You will rise or fall on your own merits, which is the way it should be. "



Hopefully, this will help get more code certified Inspectors into municipal inspections. Unfortunately, many municipalities hire the "least qualified"; and the private sector seems to be hiring the most qualified.



In Texas; if you work for a municipality; the only essential qualification is a State Plumbing Inspector's License. With that you can inspect Building, Electrical, Plumbing, and HVAC; regardless of your qualifications.



In Oklahoma; municipalities are allowed to hire 

*anyone*

; and many do; and the State will issue 

*a two year *

temporary Inspector's license.



Maybe, the private sector; through their hiring practices; will improve the overall quality of Inspections and hopefully, more code compliant building.



Uncle Bob


----------



## Uncle Bob (Jul 24, 2010)

Cities all over the country are laying off Employees; because they simply don't have the money to pay them;

New York,

http://queenscrap.blogspot.com/2010/07/dob-lays-off-building-inspectors.html

California,

http://www.signonsandiego.com/news/2009/jan/29/n95722165313-bn29layoffs/

Maryland,

http://www.herald-mail.com/?cmd=displaystory&story_id=247743&format=html

Arizona,

http://azdailysun.com/news/article_ba22549d-24c6-52e8-a49d-598e96a09d87.html

Nevada,

http://www.lasvegassun.com/news/2010/jan/08/county-lays-67-workers-mostly-building-inspectors/

And the list goes on. It is bad news for local government building inspectors; but good news for private sector companies.

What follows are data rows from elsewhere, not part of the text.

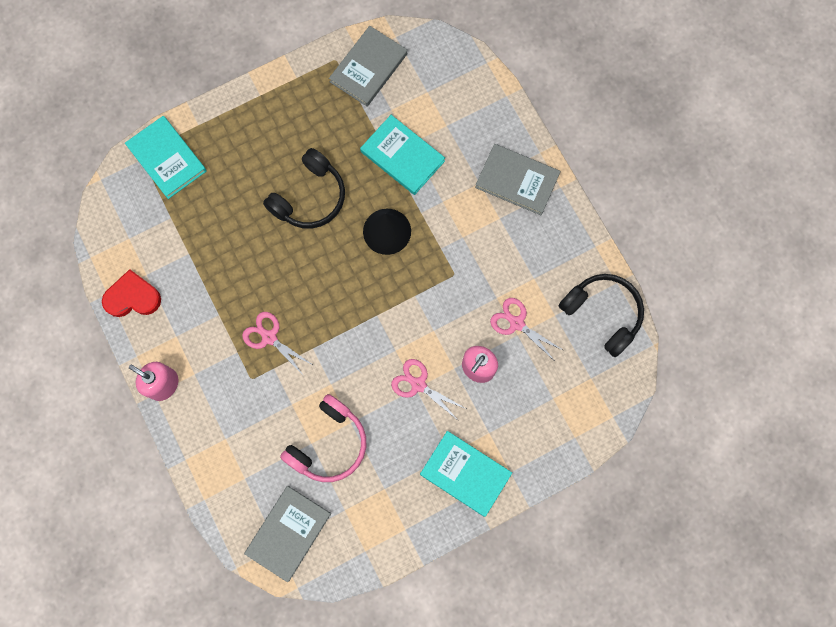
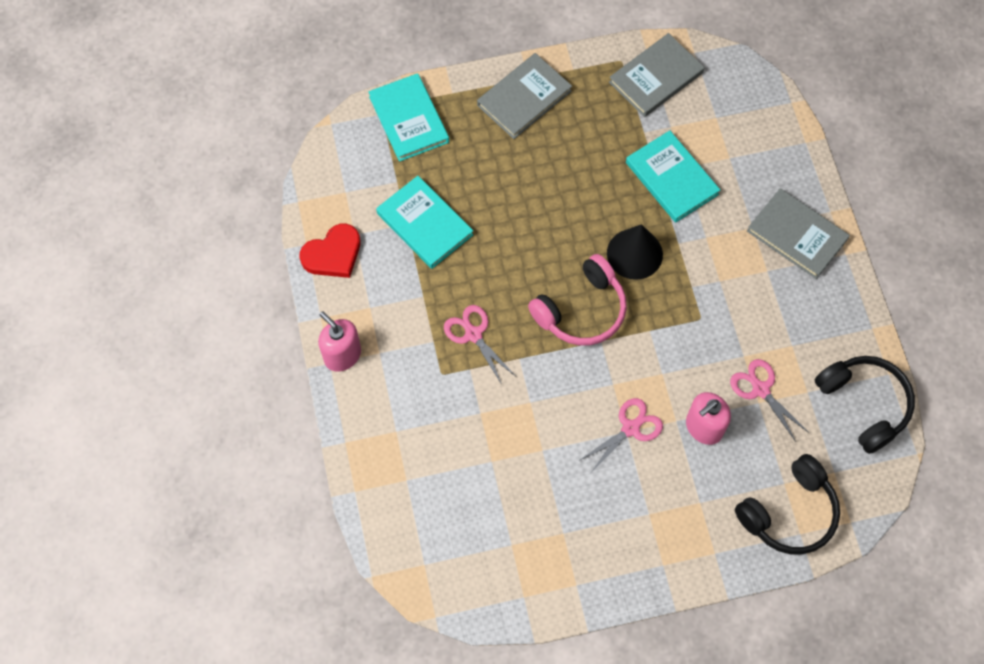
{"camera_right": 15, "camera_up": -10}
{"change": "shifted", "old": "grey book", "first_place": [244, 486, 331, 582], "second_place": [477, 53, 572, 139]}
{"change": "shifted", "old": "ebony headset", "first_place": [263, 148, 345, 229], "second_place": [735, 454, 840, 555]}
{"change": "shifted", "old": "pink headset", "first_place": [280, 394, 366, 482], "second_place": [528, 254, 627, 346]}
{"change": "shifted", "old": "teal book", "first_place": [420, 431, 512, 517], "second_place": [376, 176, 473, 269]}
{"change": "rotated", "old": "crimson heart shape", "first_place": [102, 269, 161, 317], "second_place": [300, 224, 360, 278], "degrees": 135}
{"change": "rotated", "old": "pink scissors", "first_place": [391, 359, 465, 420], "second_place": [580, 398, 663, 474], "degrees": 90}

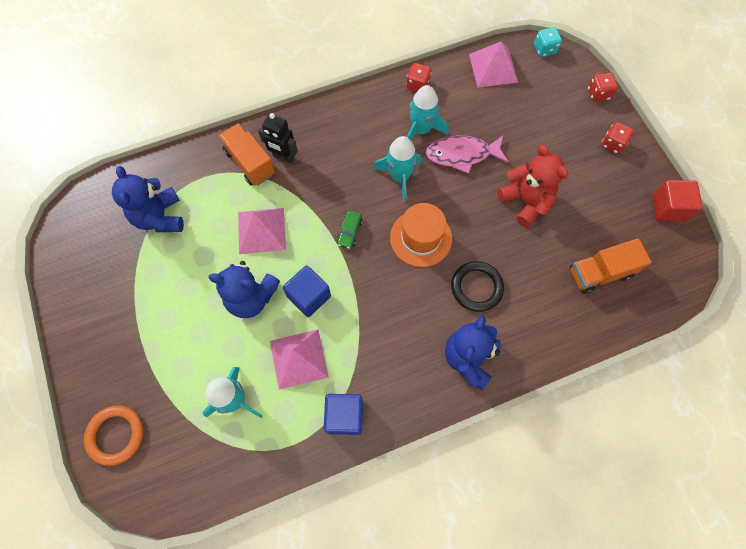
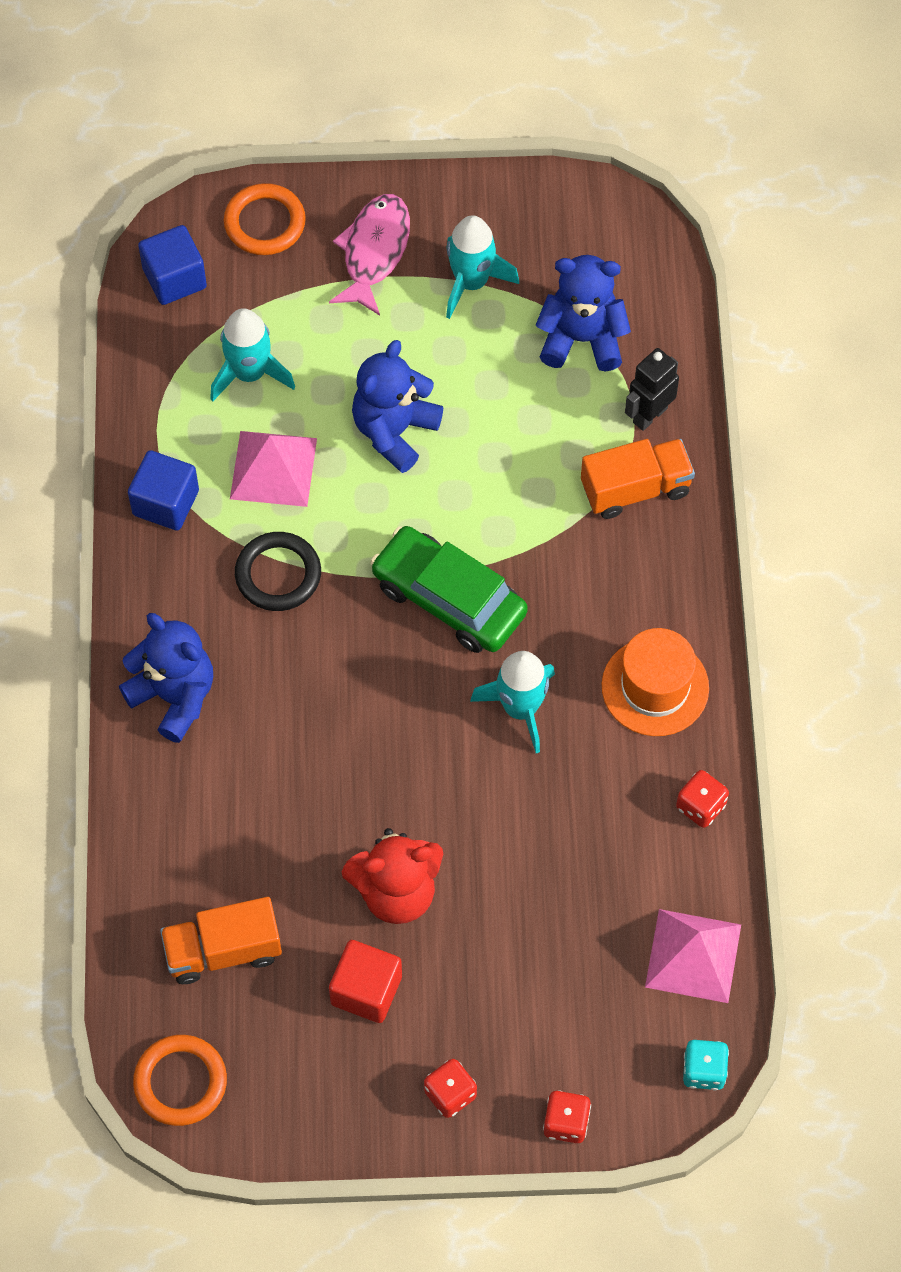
{"camera_right": 110, "camera_up": -5}
{"change": "gone", "old": "pink pyramid", "first_place": [238, 208, 286, 254]}
{"change": "new", "new": "bright orange ring", "second_place": [133, 1035, 227, 1126]}
{"change": "shifted", "old": "ebony robot figure", "first_place": [258, 113, 298, 163], "second_place": [625, 348, 679, 431]}
{"change": "shifted", "old": "cobalt block", "first_place": [283, 266, 331, 317], "second_place": [138, 225, 207, 305]}
{"change": "shifted", "old": "bright orange top hat", "first_place": [390, 203, 452, 267], "second_place": [602, 628, 709, 736]}
{"change": "shifted", "old": "teal rocket", "first_place": [406, 85, 448, 140], "second_place": [446, 215, 519, 319]}
{"change": "shifted", "old": "pink toy fish", "first_place": [426, 136, 508, 174], "second_place": [329, 194, 410, 316]}
{"change": "shifted", "old": "ebony ring", "first_place": [451, 261, 504, 312], "second_place": [235, 532, 321, 611]}
{"change": "shifted", "old": "crimson block", "first_place": [652, 180, 703, 222], "second_place": [329, 940, 402, 1023]}
{"change": "rotated", "old": "bright orange toy truck", "first_place": [570, 239, 651, 294], "second_place": [160, 897, 282, 984], "degrees": -105}
{"change": "scaled", "old": "emerald automobile", "first_place": [337, 211, 362, 249], "second_place": [370, 526, 528, 653], "factor": 2.34}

This provides the perfect opportunity for private sector companies to start up, and take over these inspection departments.

Something for you Building Officials who have the experience and know-how; to look at.

The future you save; may be your own,

Uncle Bob


----------



## peach (Jul 24, 2010)

Building department employees (like all employees of a jurisdiction) have a really high overhead with the associated benefits;  third party agencies usually don't have the SAME benefits, but not bad, just the same... Cities hate the "enforcement" role (ok.. can't outsource the PD or FD.. if we can get rid of BD.. we'll do it).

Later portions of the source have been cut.